Tuesday, August 14, 2007

she can sleep whe she's done


Howard Mandel has a very nice feature on Maria Schneider. I admire its construction: various topics run through it, picked up and dropped at various points along the way. It seems a little odd at first, but by the end of the article, you can see that Mandel was thinking of the big picture from the beginning.

He depicts the contemporary studio situation - almost virtual, even though everyone is physically present:

Three trumpets, four trombones and five saxophonists -- most of them behind stands of flutes, clarinets, double-reeds and other extra horns -- faced Schneider
(...)
Guitarist Ben Monder sat off to the side of the horns on a folding chair, not-so-idly stroking his instrument, though he wasn't audible. His amp, in a hallway, fed directly into the mix board run by engineer Joe Ferla.

A singer was sequestered out of sight, and trumpet soloist Ingrid Jensen played in a glass-enclosed room, a fair throw behind the other horns. As for the missing rhythm section: Pianist Frank Kimbrough and bassist Jay Anderson shared a separation booth, and drummer Clarence Penn played in another one, so no bleed-through would impinge on final mixes of renditions of the complicated charts.

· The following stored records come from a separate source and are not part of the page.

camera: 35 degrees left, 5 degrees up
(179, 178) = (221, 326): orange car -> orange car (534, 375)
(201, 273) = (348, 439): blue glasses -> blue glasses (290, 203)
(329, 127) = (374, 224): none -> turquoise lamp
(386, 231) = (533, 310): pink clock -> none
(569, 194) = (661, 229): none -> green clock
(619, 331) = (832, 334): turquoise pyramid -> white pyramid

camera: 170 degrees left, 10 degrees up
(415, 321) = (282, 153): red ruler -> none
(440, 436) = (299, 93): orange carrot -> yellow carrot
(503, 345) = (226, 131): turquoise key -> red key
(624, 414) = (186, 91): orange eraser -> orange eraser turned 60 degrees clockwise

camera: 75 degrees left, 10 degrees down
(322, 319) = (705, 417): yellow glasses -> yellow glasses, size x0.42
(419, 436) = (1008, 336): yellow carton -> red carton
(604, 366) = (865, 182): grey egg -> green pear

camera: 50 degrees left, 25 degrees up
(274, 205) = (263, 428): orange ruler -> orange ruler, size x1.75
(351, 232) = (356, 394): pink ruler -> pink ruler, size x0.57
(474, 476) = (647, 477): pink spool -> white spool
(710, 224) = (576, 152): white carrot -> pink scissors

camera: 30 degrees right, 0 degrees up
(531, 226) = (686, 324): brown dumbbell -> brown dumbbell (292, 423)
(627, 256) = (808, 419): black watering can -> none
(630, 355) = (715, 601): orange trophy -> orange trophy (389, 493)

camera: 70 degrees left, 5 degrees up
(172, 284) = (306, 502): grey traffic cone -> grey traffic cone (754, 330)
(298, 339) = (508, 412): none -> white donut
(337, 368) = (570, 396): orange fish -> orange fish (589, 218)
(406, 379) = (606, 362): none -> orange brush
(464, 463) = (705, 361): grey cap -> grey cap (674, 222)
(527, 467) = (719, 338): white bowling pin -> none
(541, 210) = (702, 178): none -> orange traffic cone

All the musicians wore earphones to hear the ensemble sound, and they had some control over what they heard in those phones. But only Schneider seemed in a position to have eye contact with everyone... except the singer
Perhaps I'm too touchy, but I flinched when I read this:
And whether in the studio or on the concert stage, she attends to her music and musicians more like a perfect hostess than a commander-in-chief, insuring that everyone has a good time as the way to make a well-planned party a memorable success
Well, she is a woman, after all.

It seems to me that Schneider's college-age awakening to jazz is very common, even among musicians, though perhaps not always so extreme. Well, I guess one can't really be expected to grow up with this music any more (I didn't, not really):
I didn't even know that jazz developed beyond swing until I went to college. I didn't know. I had some Teddy Wilson, I had some old Ellington. I thought that jazz basically had died.
(...)
All of a sudden I discovered several decades of jazz music that I hadn't heard. Bill Evans, Gil Evans, Mingus, Monk. I was crazy for George Russell, Bob Brookmeyer's music when he did 'Make Me Smile.' I heard all these amazing jazz musicians who used contemporary techniques. Gil Evans' music -- the intricacies of Ravel or Debussy together with the emotion and spontaneity of somebody like Miles, and the raw rhythm and stuff.